Yum Yum Brotherhood Road Trip

If anybody has been to Vancouver, BC and has suggestions for lodging for nine gay boys, let me know.

The Yum Yum Brotherhood is heading to Vancouver, BC this spring. The Yum Yums are hoping for a journey reminiscent of Priscilla, Queen of the Desert. I'm just hoping someone else will volunteer to stand on top of the motor home with flowing garments. I'll stay inside the vehicle and make out with Guy Pearce.

Each Yum Yum is responsible for planning or researching one aspect of our trip. I can't remember what my job was supposed to be, so I have decided to simply provide commentary on everyone else's work.

One of the places we are evaluating for accommodations is The Park Ridge. I must admit that I am intrigued by the "causal ambiance" described on their web site, but am very curious as to what, exactly, the ambiance will cause.

The Park Ridge features a restaurant within walking distance that boasts such famous dinner guests as Boris Yeltzen and Bill Clinton. It is really important that I stay somewhere NEAR a restaurant where Boris Yeltzen (isn't it Yeltsin?) and Bill Clinton ate dinner. That is a big plus.

Final Grade: A+ There is a floating drink tray in the hot tub.

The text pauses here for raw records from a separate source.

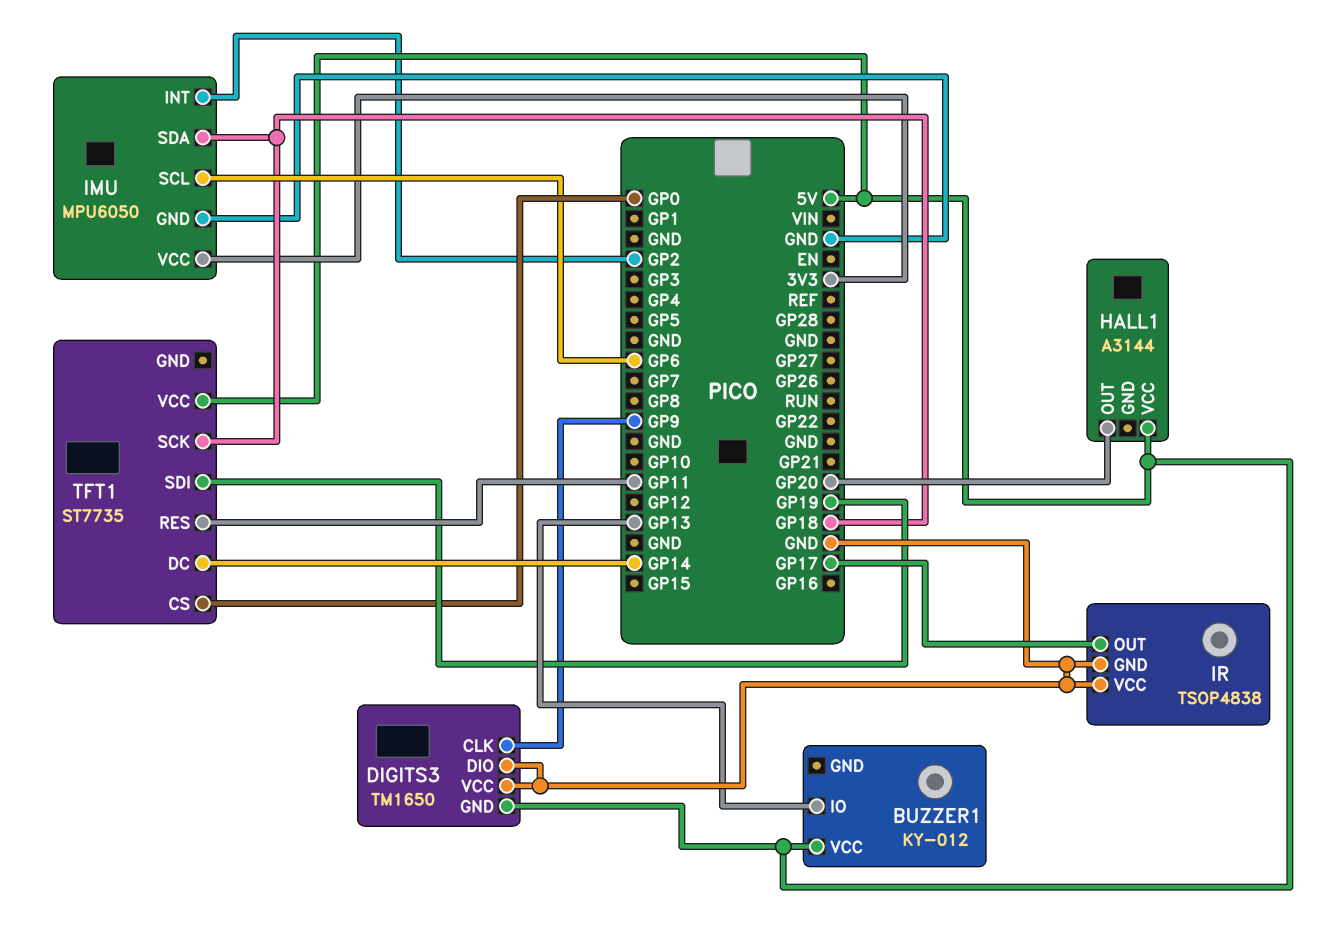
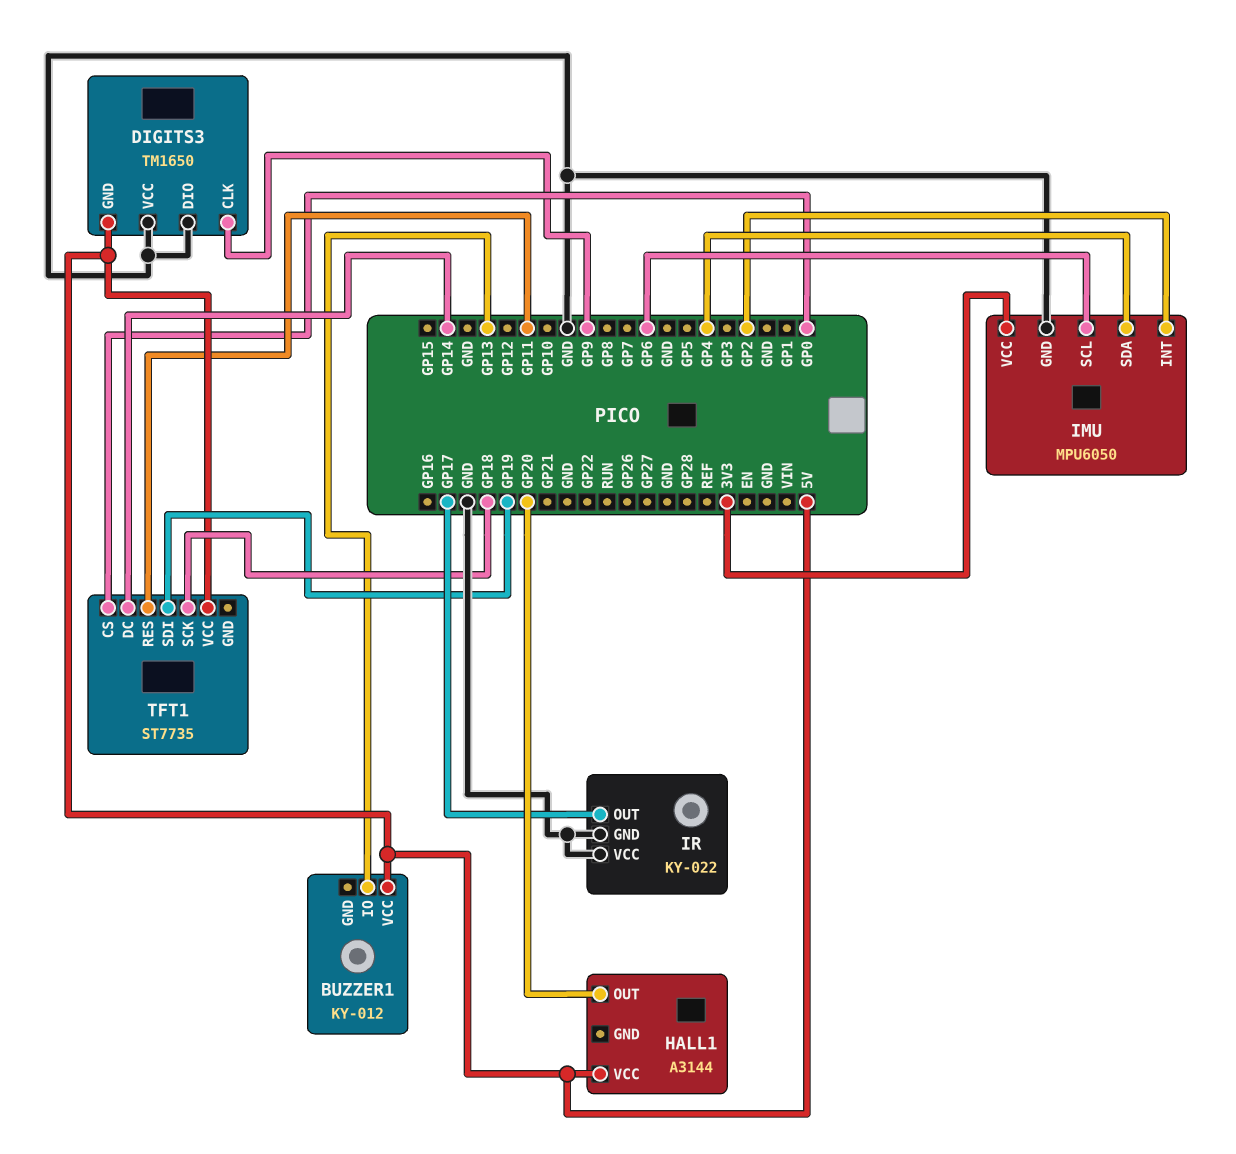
IMU pin SDA: GP18 -> GP4
IR: TSOP4838 -> KY-022

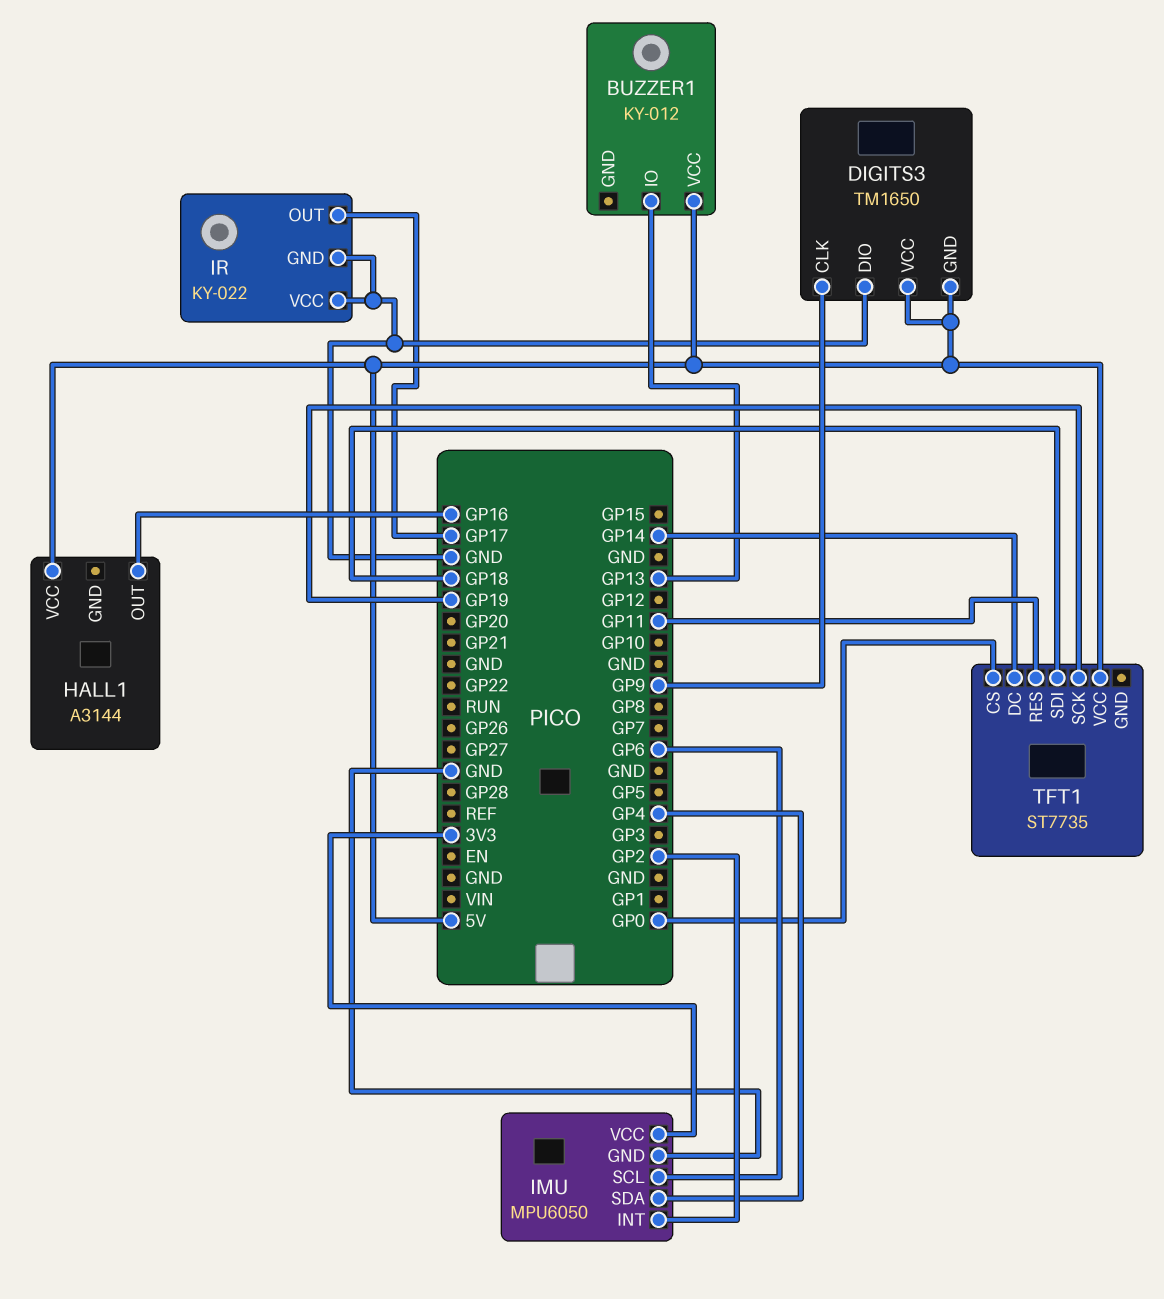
DIGITS3 pin VCC: GND -> 5V
HALL1 pin OUT: GP20 -> GP16
TFT1 pin SCK: GP18 -> GP19
TFT1 pin SDI: GP19 -> GP18

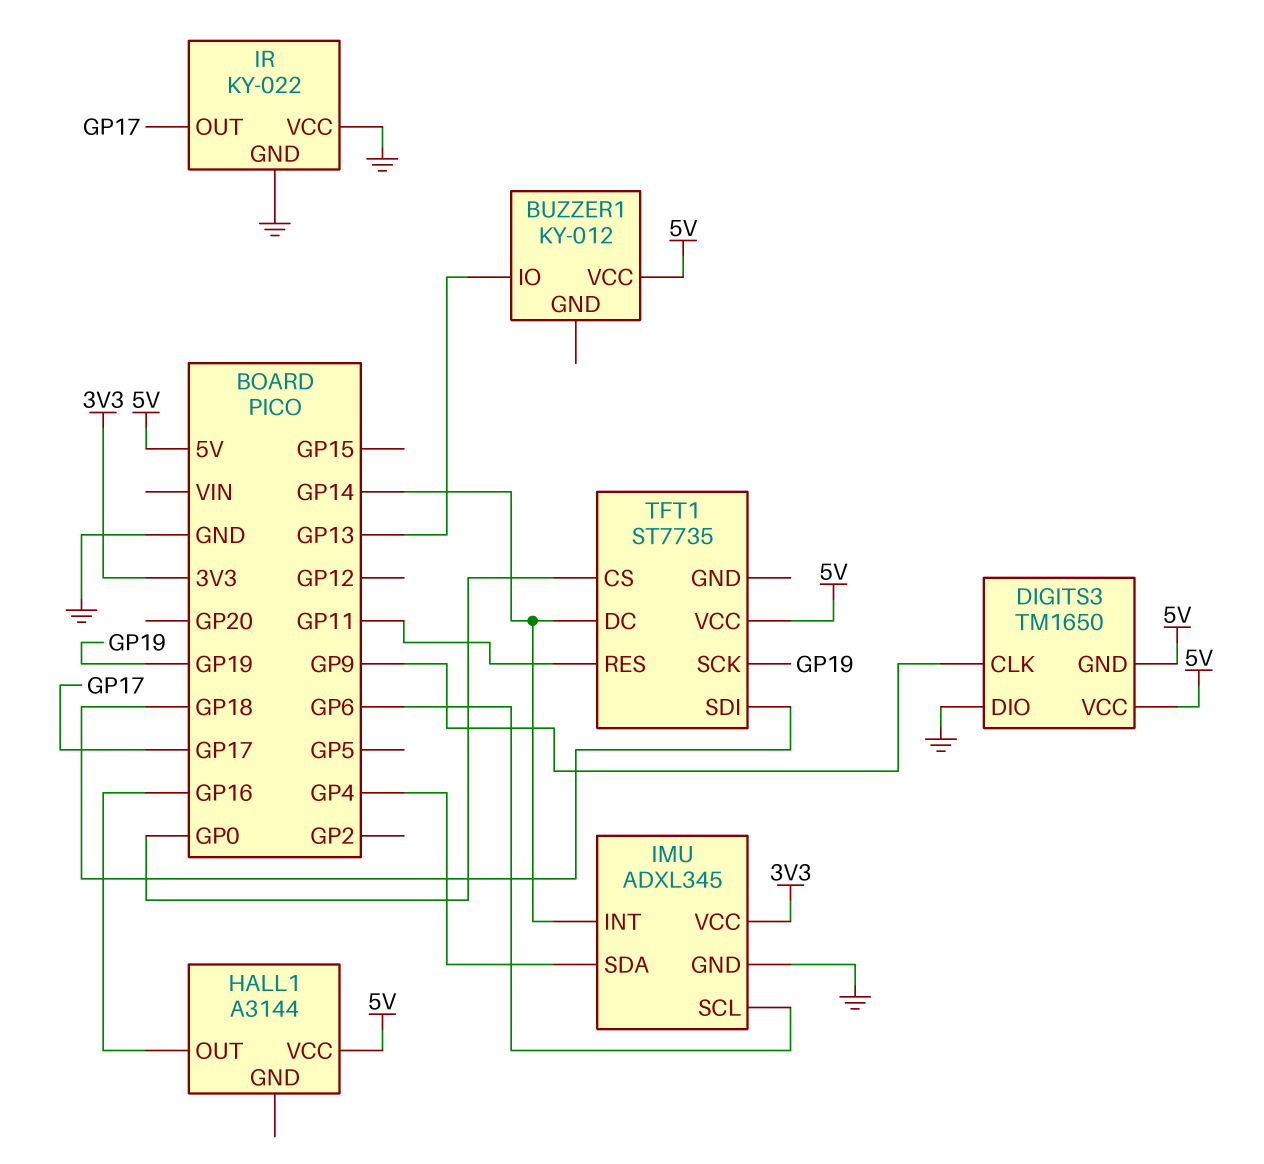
IMU: MPU6050 -> ADXL345
IMU pin INT: GP2 -> GP14

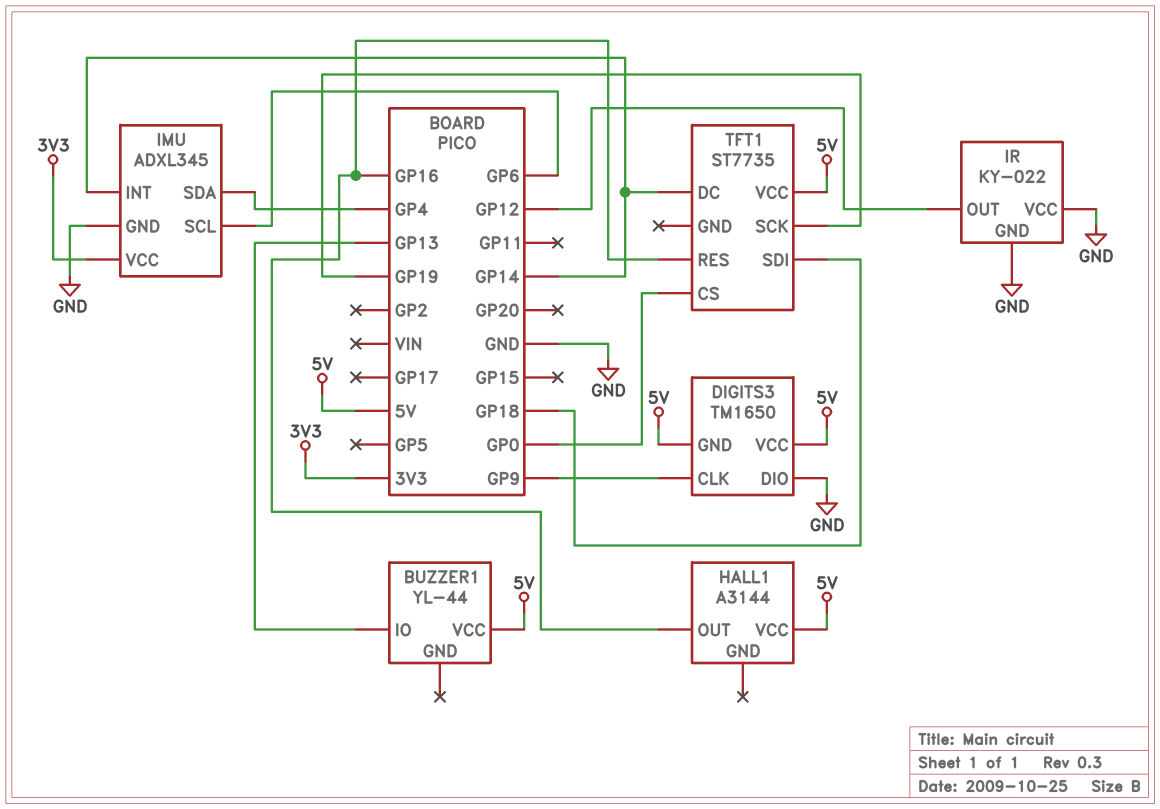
BUZZER1: KY-012 -> YL-44
IR pin OUT: GP17 -> GP12
TFT1 pin RES: GP11 -> GP16

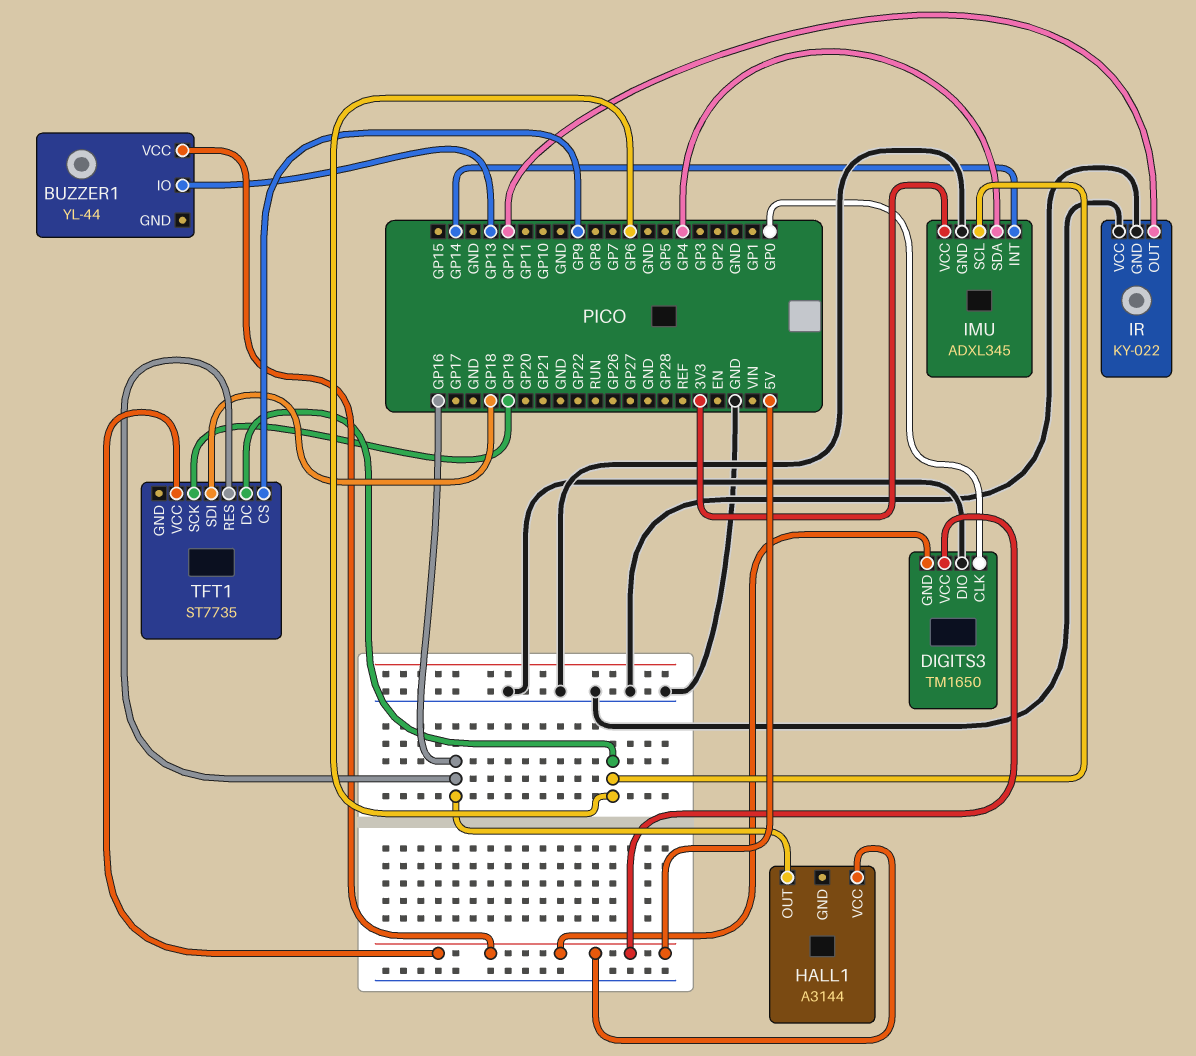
DIGITS3 pin CLK: GP9 -> GP0
TFT1 pin CS: GP0 -> GP9
TFT1 pin DC: GP14 -> GP6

This place rocks.

I ruled out several other hotels and inns due to some unfortunate spelling errors, such as the one that claimed to have rooms "availible".

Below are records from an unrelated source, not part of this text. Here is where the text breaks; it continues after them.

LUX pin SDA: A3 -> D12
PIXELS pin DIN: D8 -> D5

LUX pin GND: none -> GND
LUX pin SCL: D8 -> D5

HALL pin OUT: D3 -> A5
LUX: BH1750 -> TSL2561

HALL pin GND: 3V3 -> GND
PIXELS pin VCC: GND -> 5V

The English Bay Inn seems promising. The only spelling error on their site was a comma omission (queensized beds). I guess I can live with it.

However, there may be a problem with Hobbits. The owner's name is Boban. He has to be a Hobbit, don't you think? Nothing creeps me out more than little power hungry Hobbits running around trying to serve me tea. The site also references a Chippendale style dining room, which sounds hot. I don't know if we're required to tip the dancers, but if we're not then I would totally be into it.

All the rooms have ensuite bathrooms. Sounds classy. The inn even brags about the "crisp Ralph Lauren linens". Now that's just gross. I don't mind if my linens are crispy when I get out of bed, but I can't deal with having Ralph's crisp all over my sheets before I even climb into them.

Final Grade: A- The English Bay Inn seems like somewhere Boris Yeltzen/Yeltsin may eat near.

I would love to have some suggestions for spelling error-free lodging, so let me know if you have a recommendation!